I spent the time during that hiatus rebuilding who I was at home more than who I was on the road. This included paying more attention to my marriage and the changes in myself as a man, and I eventually found a restorative way to reintegrate my artistry.
Who are some of the key individuals who lent their creativity and voices to Heart Like Feathers?
Well there are a lot of them starting with a new band. About three years ago, I gradually started writing and playing with some guys that I had built really good relationships with. All us are in committed relationships and most of us have children, which always makes a band more difficult but I like how it reflects who I am as a person. Naturally we all make significant sacrifices to be in a band together and yet we all totally respect how not to let it compete with the rest of our life. As I got older, I wanted to integrate the two and be with others who were in the same boat.
So for the band it is: Jeremy Summer (also part of the Whiskey Swillers) on bass; Jeremy Dybash (an original member of Velour 100) on drums; and Neal Vickers on guitar and strings. And then I flew Lili De La Mora, my backing vocalist, up from California to record the album.
Our producer was Dylan Magierek, who runs Badman Recording Co. Dylan had come to see several of my shows over the years when I was on tour. And I have always loved the kind of artists he associates with, so it seemed fitting to ask him to be a part of he project.

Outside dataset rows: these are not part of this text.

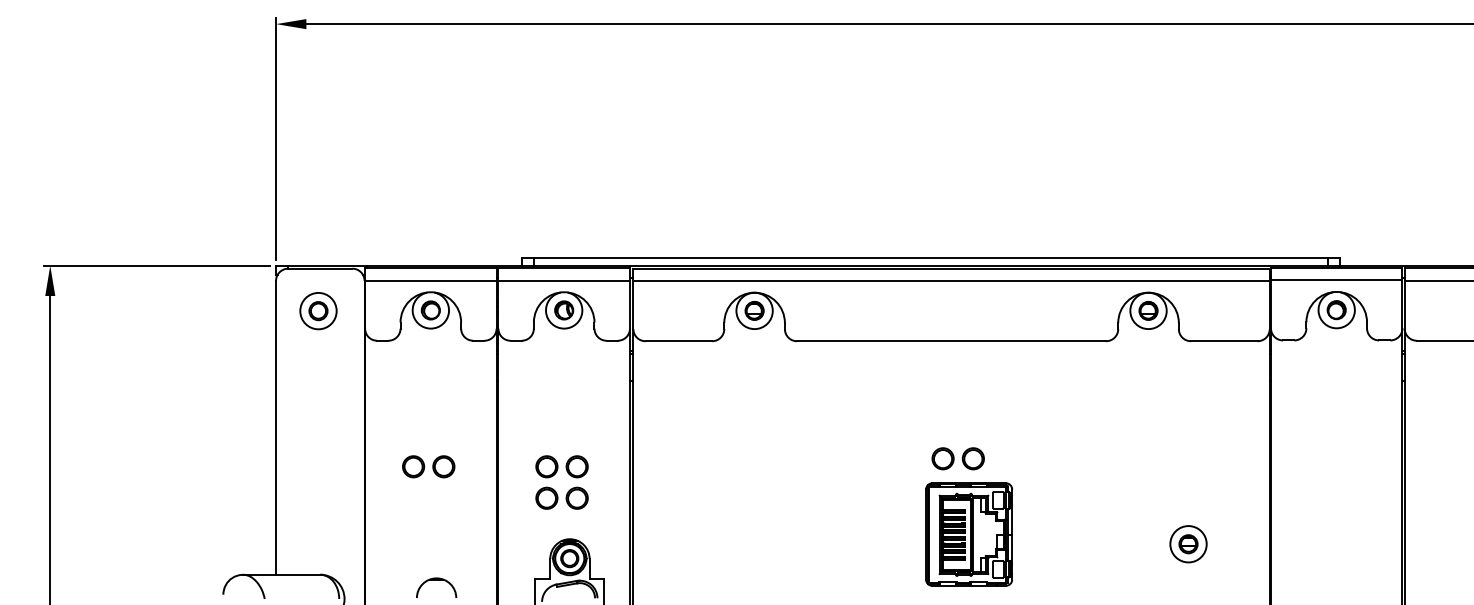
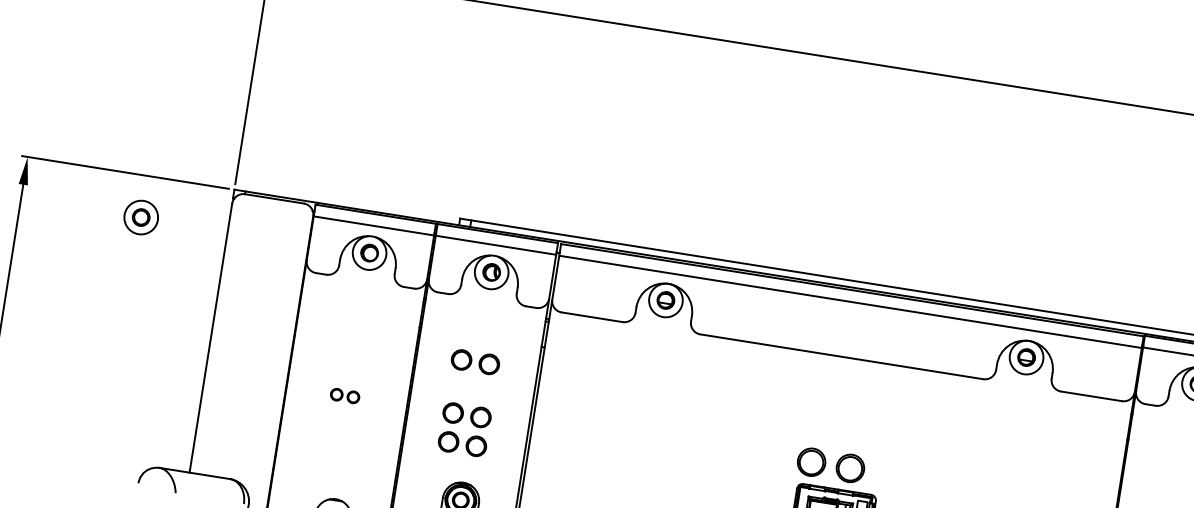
part: (318, 311) -> (141, 217), moved
part: (561, 408) -> (475, 361), added
part: (957, 458) -> (830, 465), size x1.4
part: (428, 466) -> (344, 395), size x0.6

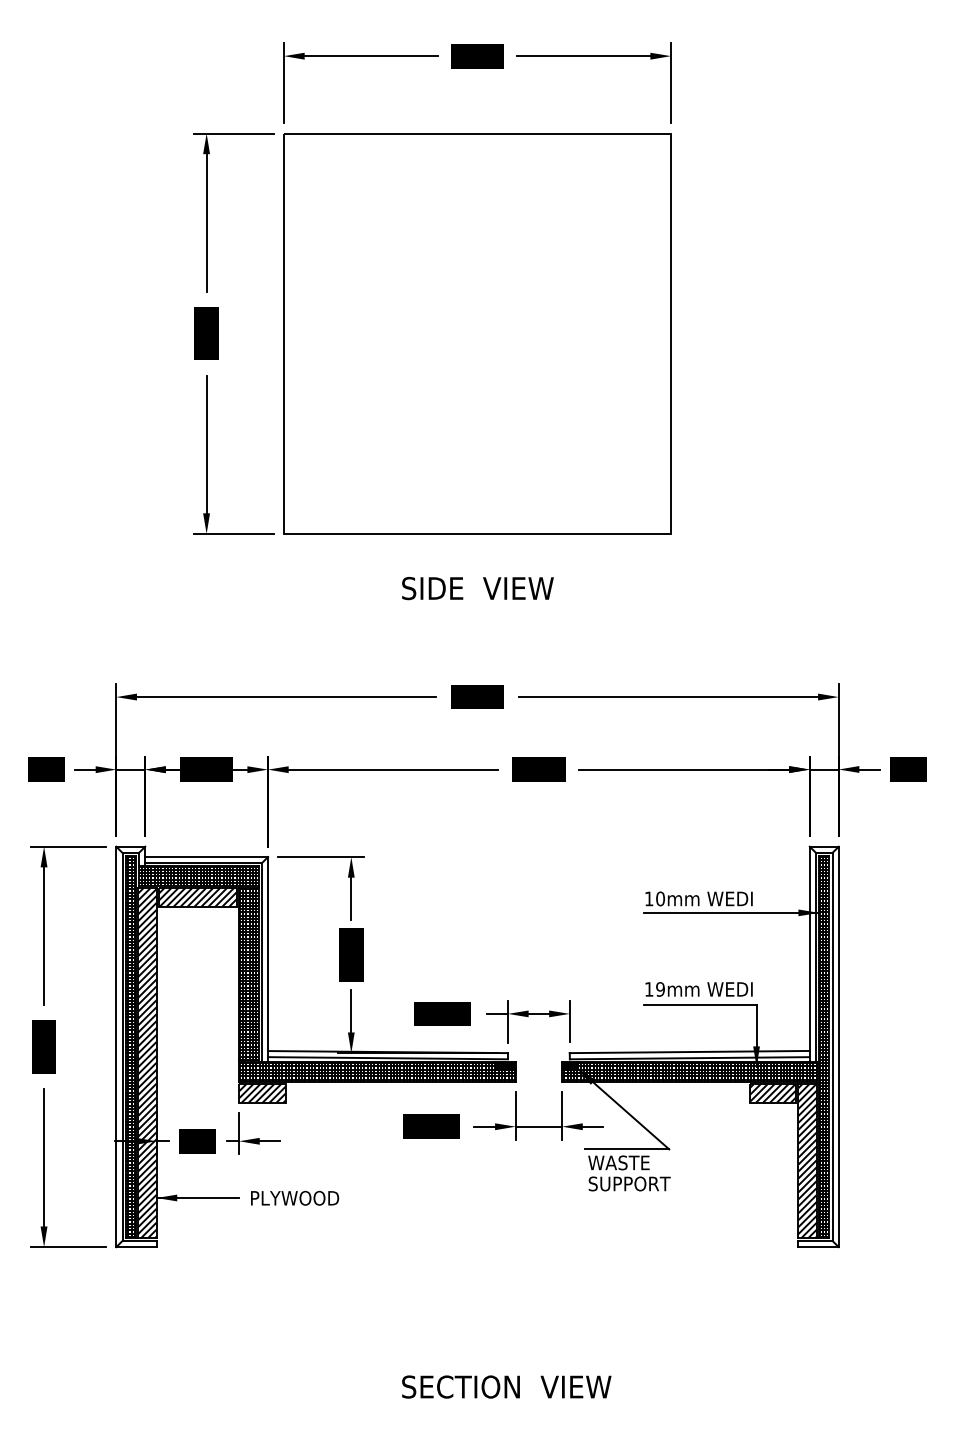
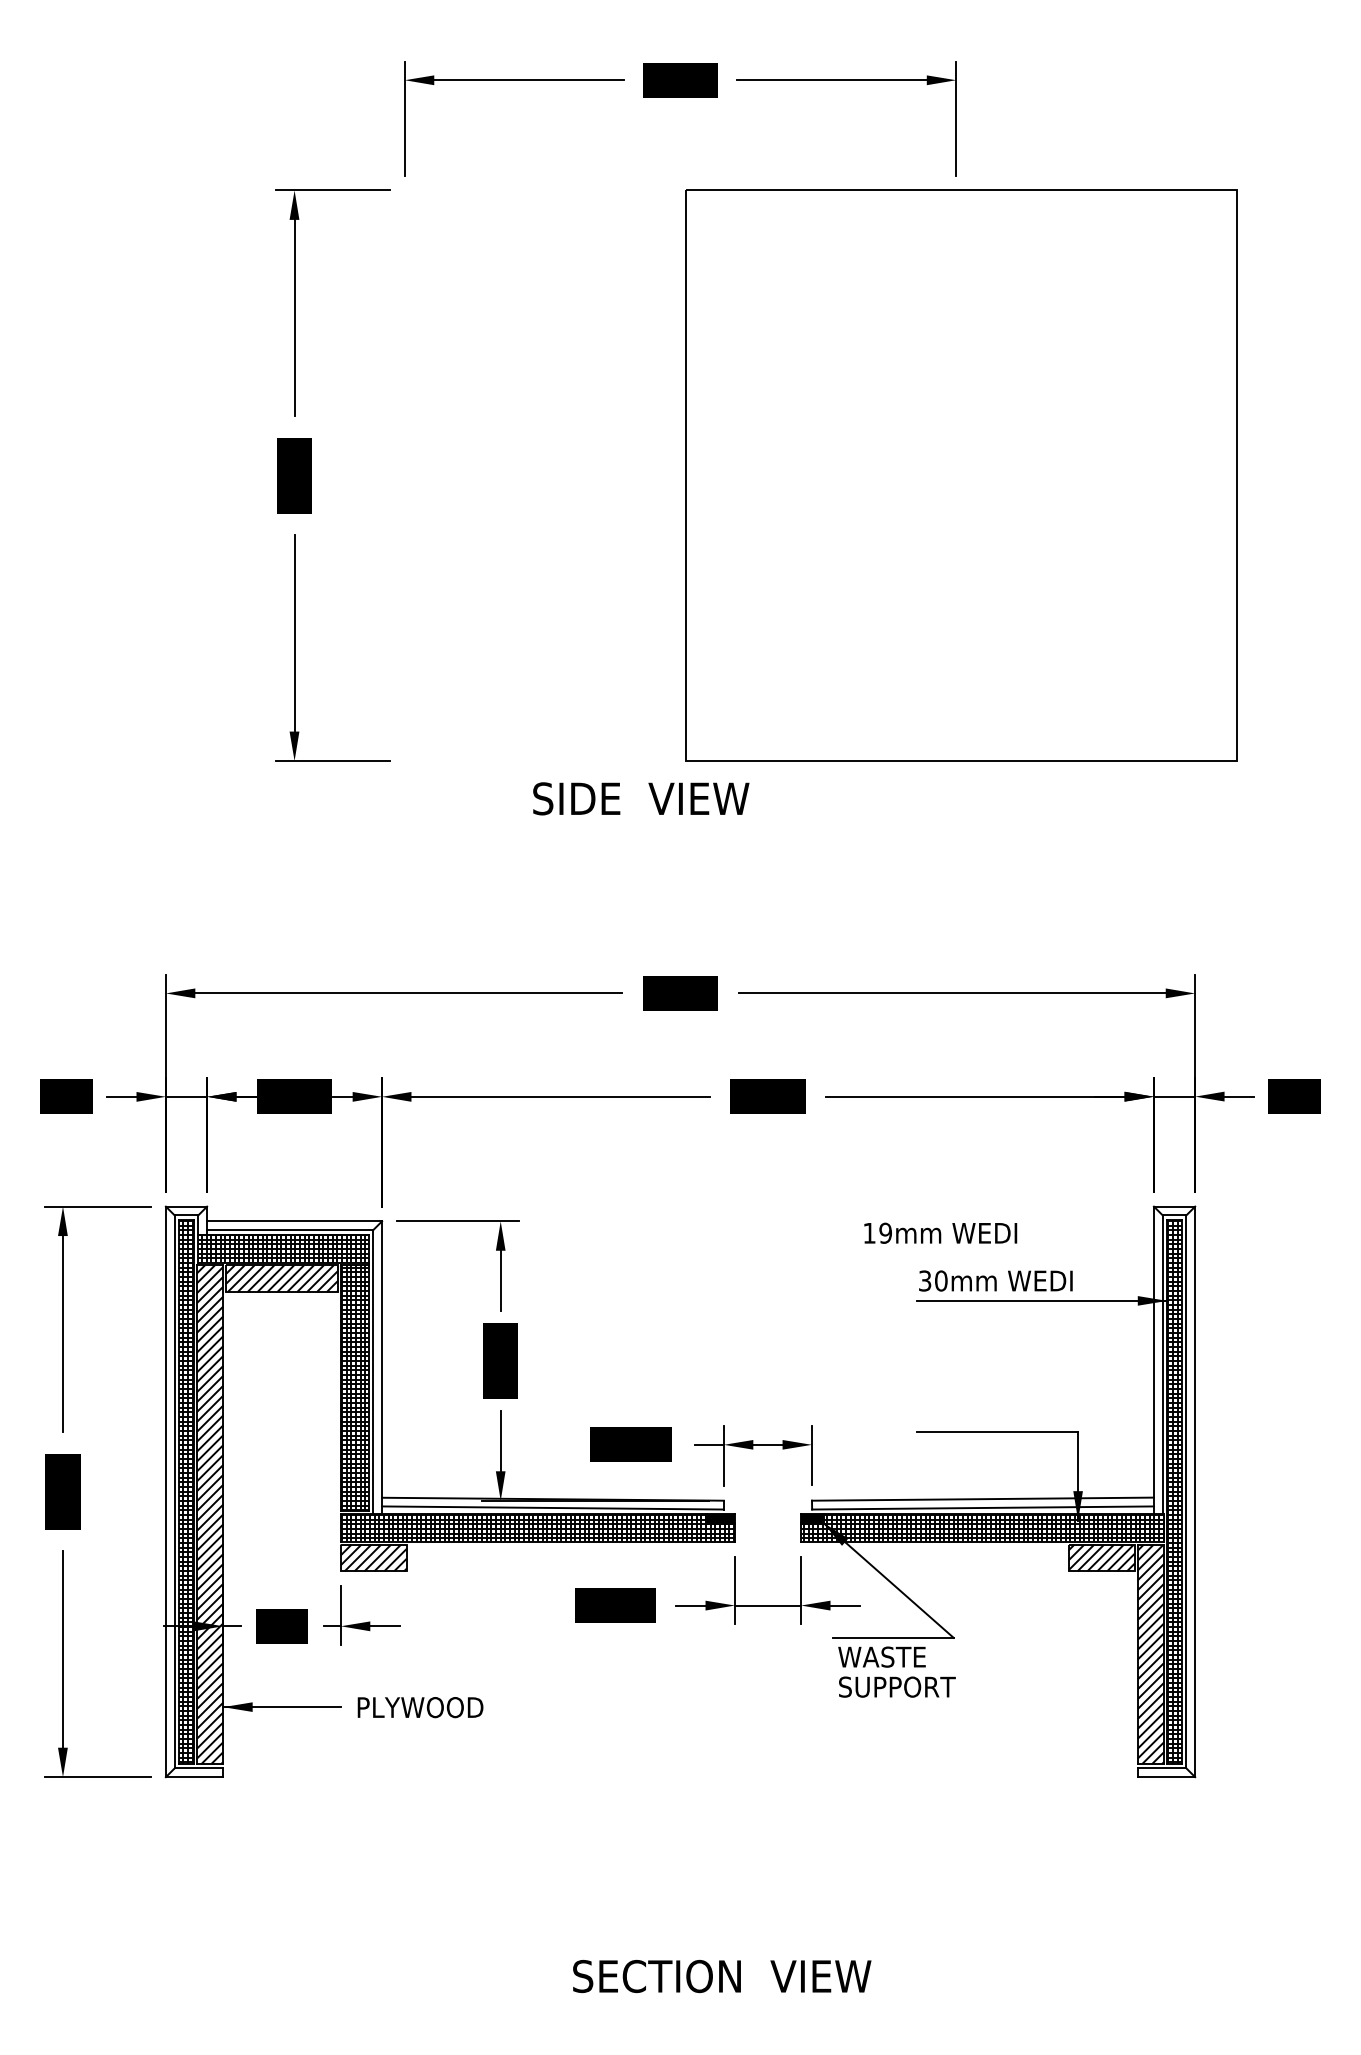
part: (477, 333) -> (961, 475), moved
text: (477, 588) -> (640, 798), moved
text: (649, 898) -> (925, 1280), 10mm -> 30mm
text: (698, 989) -> (939, 1233), moved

Then there is an amazing array of guests on the album. It meant a lot to me that so many folks would come out of the woodwork to celebrate a new album with me. Stephen Hodges, who plays percussion,was my musical mentor over the years. He currently drums for Mavis Staples and was known as Tom Waits’ drummer during the Rain Dogs years. Victoria Williams, one my favorite folk heroines, returned to join me on the song “Sunflower.” Ric Hordinksi (Monk), originally from Over the Rhine, had a big part in encouraging me to write and record this record and he offered up two guitar tracks for the album. Anna-Lynn Williams (Trespassers William) is an old pal from my California days and she did an amazing vocal with on the song “Undertow.” And lastly, we pulled a choir together with some great friends from over the years. Daniel G. Harmann, Kate Tucker, John Vecchiarelli, and Adam Selzer—just to name a few—are all some wonderful folks from my musical past that came together to sing on the last track.
Most of the sessions were filmed by two great film makers: Todd Zeller and Tommy Harrington. So we got a lot of great footage of the album, which we hope to feature on a limited edition CD.
Here comes the bird to eat the worm,
but he’s hiding ‘neath the corn
Big black cat hanging underneath the tree,
waiting for the bird to meet
where did you go?
did you know?
Humming bird never hurt no one,
troubadour strayed away from home
All of life under love and toil,
two hands digging in the soil
There’s a garden in our souls, we forget to water
all those storm clouds coming north
I guess we’ll get that shower
So rise up now… let’s shine
I miss you so
Sunflower did you know?
Desert storm across the plains
we dug a ditch to direct the rain
Bright red tractor in the mud
teach us to tinker with a flood
And I just got your weather report
I’m so sorry about it girl
All those dark clouds around your porch
I think they’re blowing over
Let’s rise up now and shine
Image of Robert Deeble by Xeandra Wescott.